Ant bridges are also a parable about the dangers of abstraction. We humans come together to create bridges we call “government” or “religion” or the “economy”. Unlike ants, our brains are very large and we can come to imagine that these bridges are more real than ourselves. When we surrender responsibility to any system we are like ants who have made the bridges more real than ourselves.
Whenever someone says “trust the market” or “we must not question scripture” or “we must support the troops” it is possible they have surrendered their own responsibility for being human. When we look at the institutions of our culture as static forms we can forget that we are building those structures with our words and deeds.

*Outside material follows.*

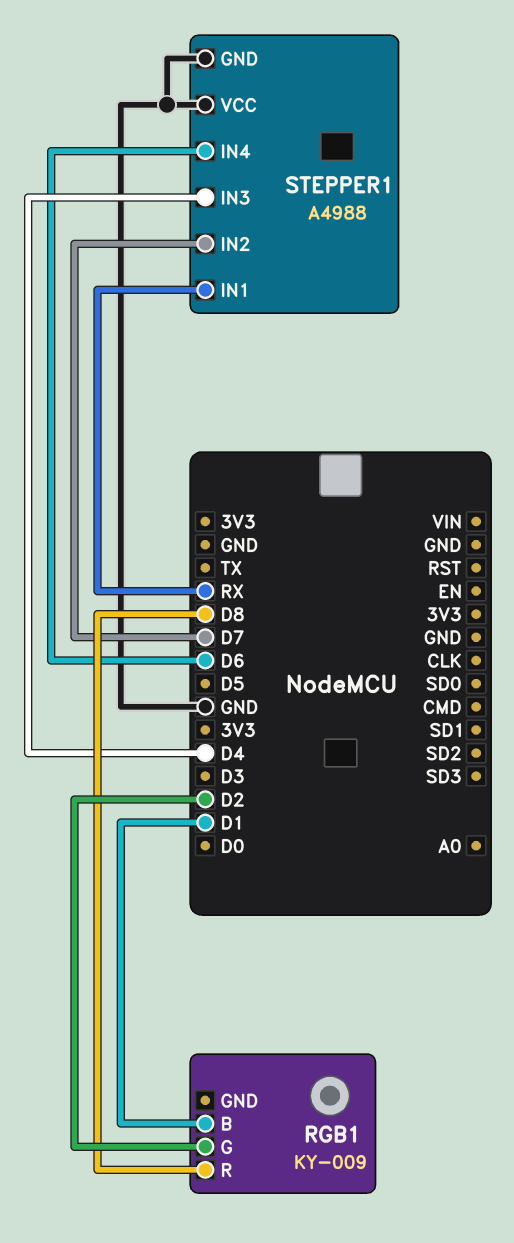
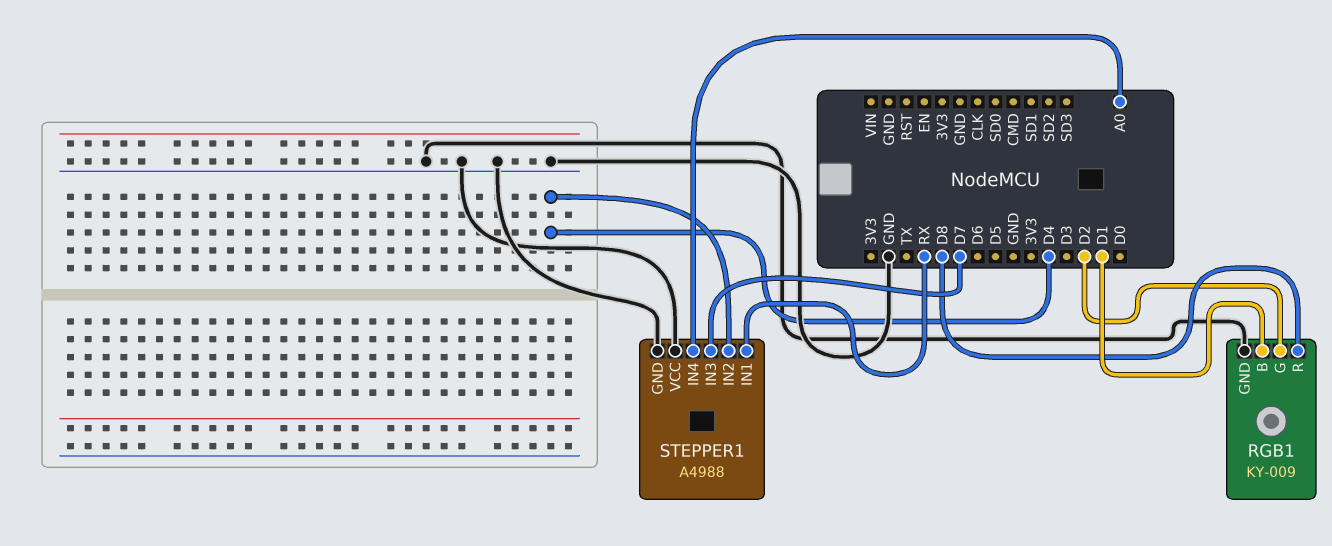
RGB1 pin GND: none -> GND
STEPPER1 pin IN2: D7 -> D4
STEPPER1 pin IN3: D4 -> D7
STEPPER1 pin IN4: D6 -> A0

Einstein once said, “Remember your humanity and forget the rest.” That is probably going too far, but there is a basic sanity in not believing that the categories of our culture are concrete realities to which we must conform. Even in the Genesis creation story, God gave us the world, we are responsible for it. Human institutions are incredibly necessary and helpful conventions, but WE are responsible for how we treat each other. In the end, It’s just we ants.